# Logistic Regression

## Basic Logistic Regression
Logistic regression is used to model relationships between independent variables and categorical dependent variables. Instead of regression it would more appropriately be called logistic classification. Output of a logistic model is probability that a data point belongs to a class.

Classification: Predicting the probability that a data point belongs to a specific class (label).  
Logit: shortened name for logistic model.

### Assumptions of Logistic Regression
- Logit does not make many of the key assumptions of linear models that are based on ordinary least squares algorithms.
    - Does not require a linear relationship between the dependent and independent variables.
    - Error terms (residuals) do not need to be normally distributed Homoscedasticity is not required.
    - Finally, the dependent variable in logistic regression is not measured on an interval or ratio scale (aka not continuous)
- What assumptions do apply?
    - Dependent variable must follow a binomial distribution
    - Observations to be independent of each other.  In other words, the observations should not come from repeated measurements or matched data
    - Little or no multicollinearity among the independent variables.  This means that the independent variables should not be too highly correlated with each other.
    - Assumes linearity of independent variables and log odds

### The Sigmoid Function
A sigmoid curve is used to fit the data with the decision boundary separating the classes.
$$
    \log(\eta) = \frac{1}{1+\exp(-\eta)}
$$

Where,  
The probability is bound, $0 \leq \text{sigmoid}(x) \leq 1$  
Unlike linear reg. where values can range from $\pm\infty$
- where x goes to $-\infty$, $y=0$
- where x goes to $+\infty$, $y=1$

![](./img/logit_sigmoid.png)

### Log Odds
$$
    p(x) = \frac{1}{1+e^{-(\beta X)}}
$$

$$
    \beta X = \log\left(\frac{p(x)}{1-p(x)}\right)
$$

Where,  
$p(x)$: probability that an observation belongs to a class.  
$-\beta X$: input to the function (algorithm's prediction, e.g. $mx+b$).  
$e$: base of natural log.

### Steps in Logistic Regression
1. Set a threshold value to distinguish between two classes, for example: 
    - < 0.5 = 0
    - \> 0.5 = 1
    - But it's not that simple
1. Use a regression line to create line of best fit for distinguishing between two classes:
    - Examine distance between line and each data point
1. Plug regression formula into logit.
1. Get output prediction for each data point.

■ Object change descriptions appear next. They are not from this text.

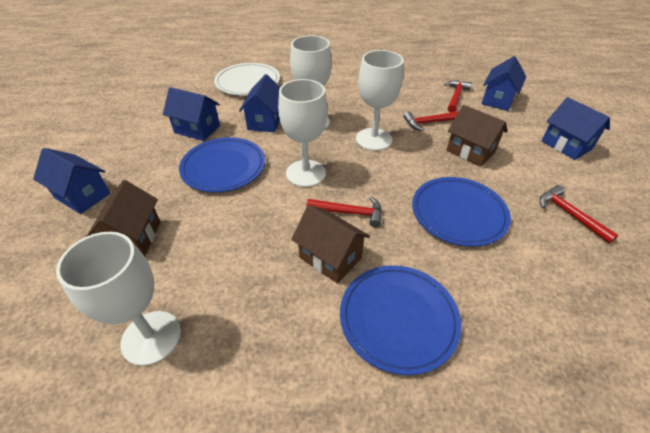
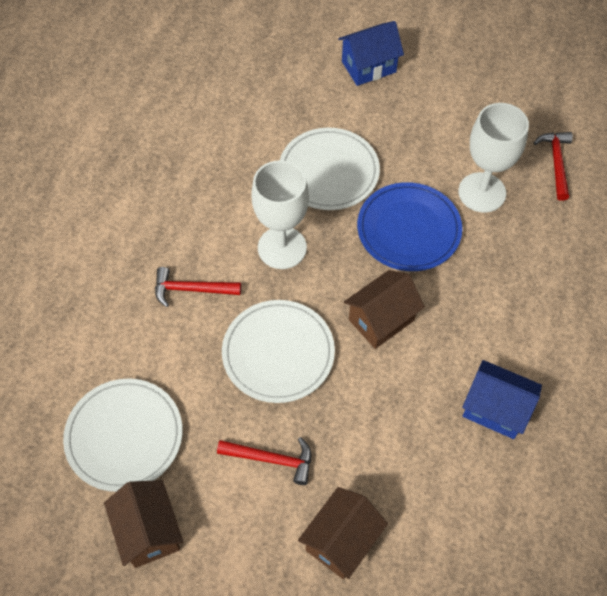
blue house: 5 -> 2
blue plate: 3 -> 1
red hammer: 4 -> 3
white goblet: 4 -> 2
white plate: 1 -> 3

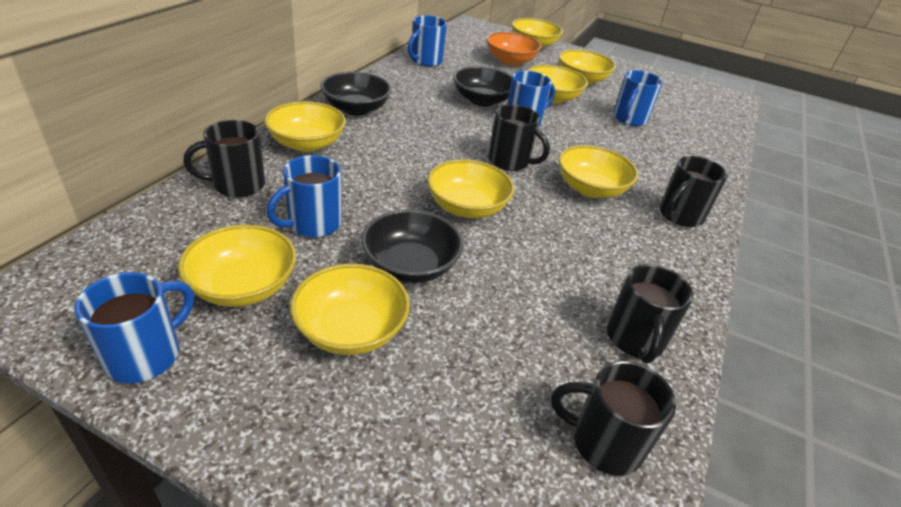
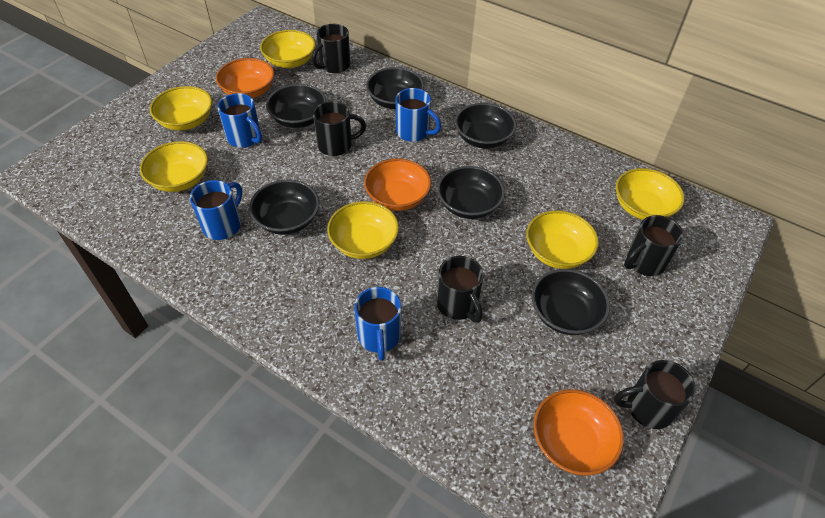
black bowl: 3 -> 6
blue mug: 5 -> 4
orange bowl: 1 -> 3
yellow bowl: 8 -> 6

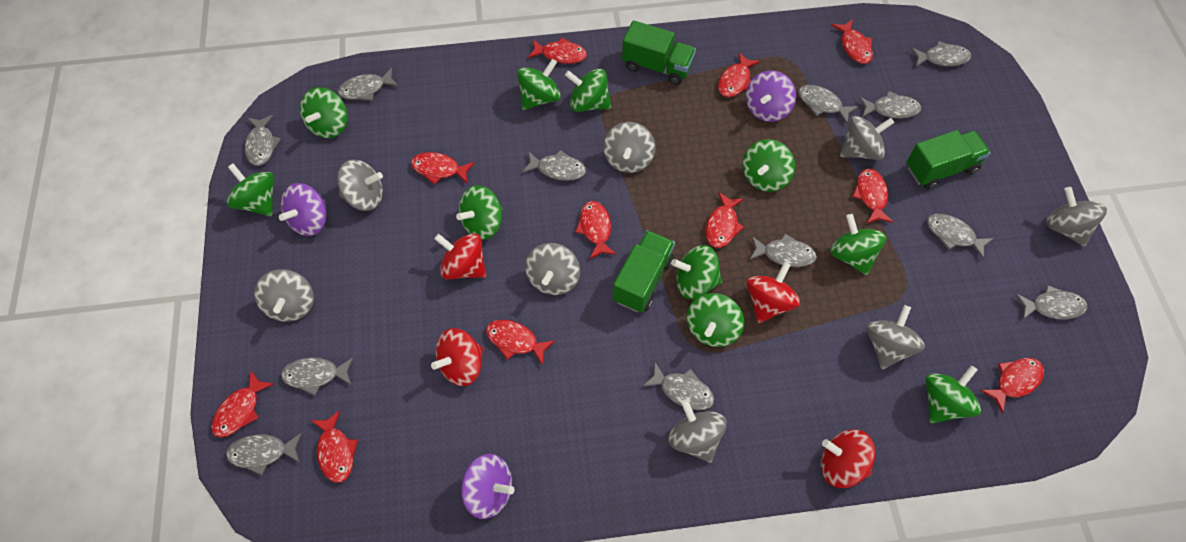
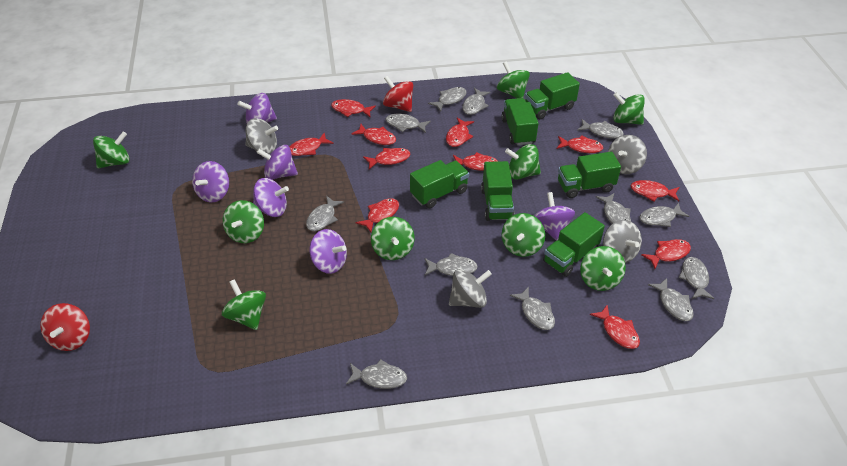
green spinning top: 10 -> 9
green truck: 3 -> 6
grey spinning top: 8 -> 4
purple spinning top: 3 -> 6
red spinning top: 4 -> 2

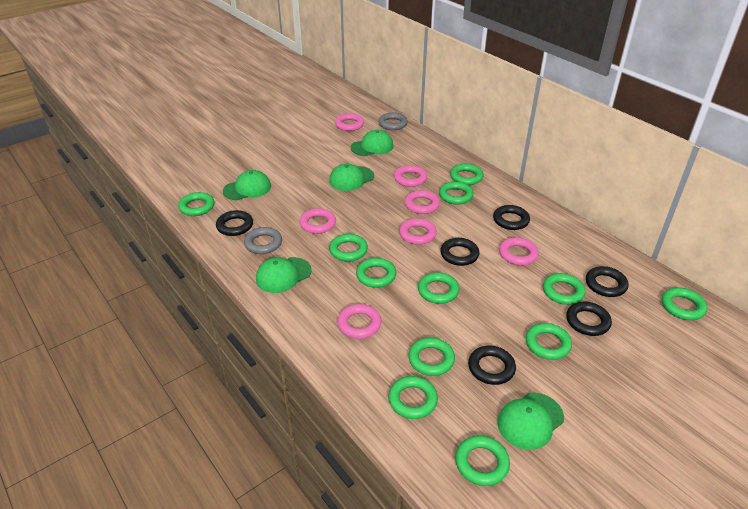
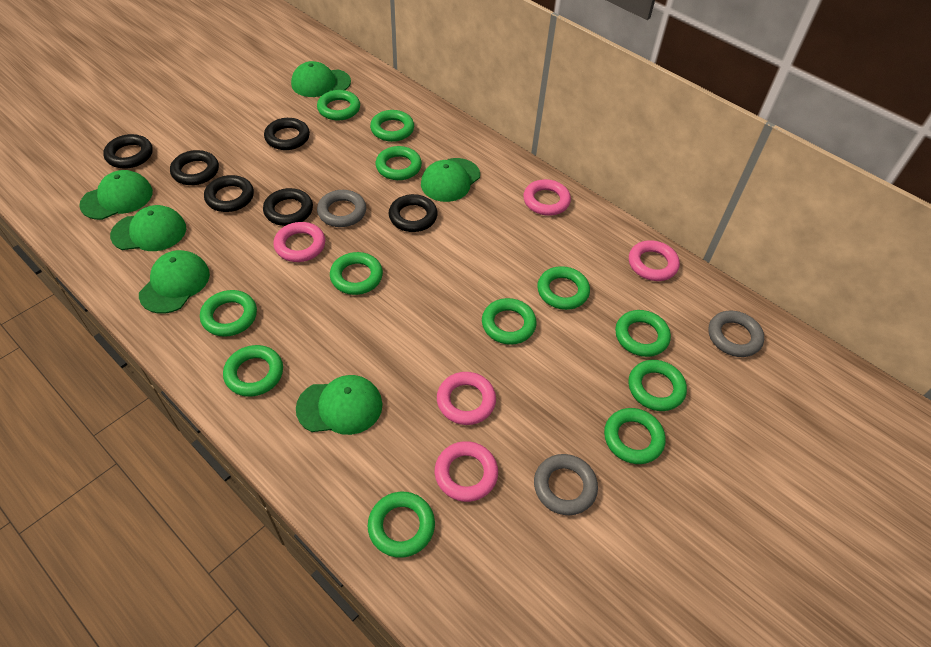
green cap: 5 -> 6
grey ring: 2 -> 3
pink ring: 7 -> 5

### Calculating Probability with The Sigmoid Function
What are the odds that Y belongs to a particular class?
$$
    P(Y=1|X)
$$

For the points near the line, what are the odds that the distance between the point and the line (the error) is greater than 0?
$$
    P(\beta X + \epsilon > 0|X) = P(\epsilon > -(\beta X)|X)
$$

The error terms follow a logistic distribution, so we can use the CDF of the logistic distribution to integrate the probability, which is the sigmoid function.
$$
    P(Y=1|X) = \frac{1}{1+e^{-(\beta X)}}
$$

![](./img/logit_logodds.png)

## Cost Function: Cross Entropy
Cross entropy measure the difference between two probability distributions for a given set of events:
- $P(y)=0$
- $P(y)=1$

$$
    J(\theta) = \frac{1}{m}\sum_{i=1}^{m}Cost(h_{\theta}(x^{(i)}), y^{(i)})
$$

$$
    J(\theta) =
    \begin{cases}
    Cost(h_{\theta}(x),y) = -\log(h_{\theta}(x)) &\text{if }y=1 \\
    Cost(h_{\theta}(x),y) = -\log(1-h_{\theta}(x)) &\text{if }y=0
    \end{cases}
$$

This graph shows the outcome of log loss a wrong and more confident answer (higher probability) gets a greater penalty.

![](./img/cross_entropy.png)